One Saturday afternoon, a couple of weeks ago, I accompanied a friend to the cinema with a posse of cyclonic four-year-olds fuelled up on the over-priced and over-sugared bounty on offer in the foyer.
Having paid about £237.98 for tickets, 3D glasses, popcorn and a tiny but heavy and therefore expensive bag of ‘Pick & Mix’ we arrived at our seats to find the had film started. This was due to some mis-information regarding the start time from the appropriately name-badged ‘Badger’, a hairy mono-celled drongo , whose job was clearly to inspect everyone’s ticket so officiously that we all missed the start of the film, and had absolutely no idea where to sit.
The film in question was Shrek 4, and I must confess that I had been looking forward to catching up with some sleep considerably more than catching up with what old Shrek had been up to since I last watched the first film in about 1982.
I was just about to conclude that this was precisely what I had expected from a modern day cinema experience, when we were ushered to an empty row of seats and I put on my 3D glasses.
Within thirty seconds, I was hooked. Leaving aside the plot, which was actually quite good, I had the strange and fascinating experience that things were flying at me from all angles; they were! I wasn’t watching the film – I was in it.
Now, if you’ve experienced 3D before – and I suspect that most of you have, then you will know exactly what I mean. Simply put, it takes the cinema experience to a whole new dimension.
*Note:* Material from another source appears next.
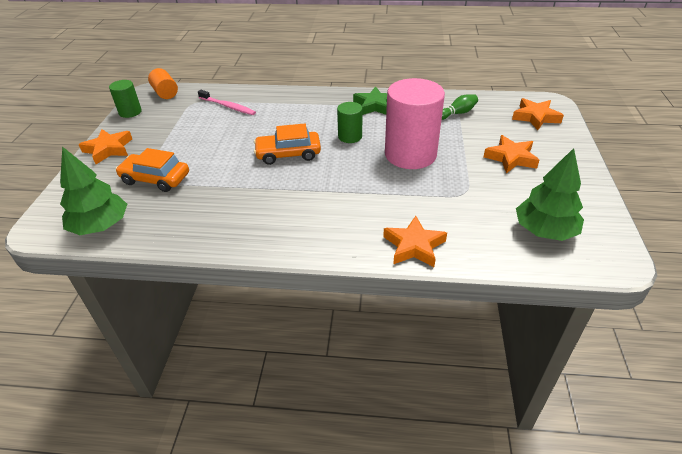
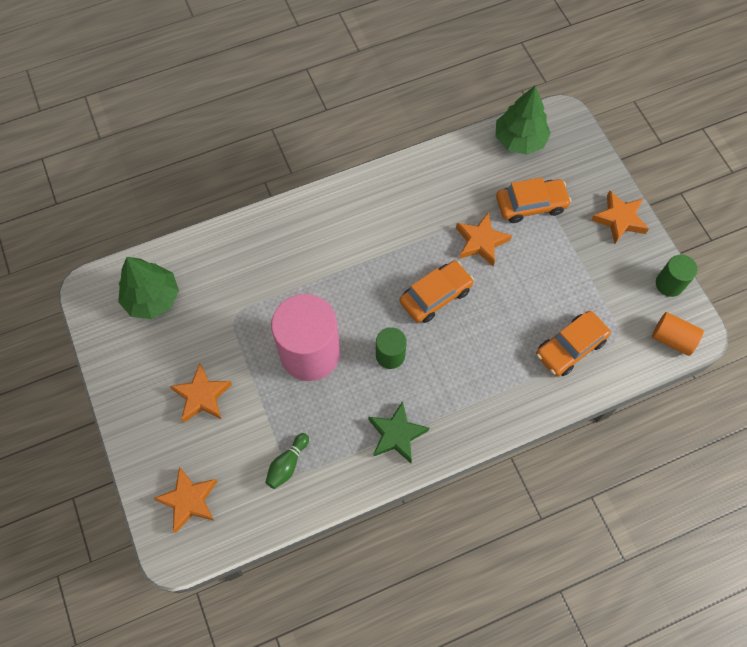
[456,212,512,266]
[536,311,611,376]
By the time Old Shrek had got his life back, I was ready to watch the whole thing over again, whereas the 4 year-olds, who were largely unimpressed by the experience, were ready to resume World War 3 in the back of the car.
I’m told that there will even be 3D televisions available to us well before a cure for cancer is discovered or Bono shuts up.
As you have probably deduced, I know very little about state-of-the-art technology; but I would suspect that we are not far off the arrival of the first all-singing, all-dancing 3 dimensional hologram. And when that day comes, like the toilet paper, let’s pray that it is of a good quality; and not a pale projection of Bono.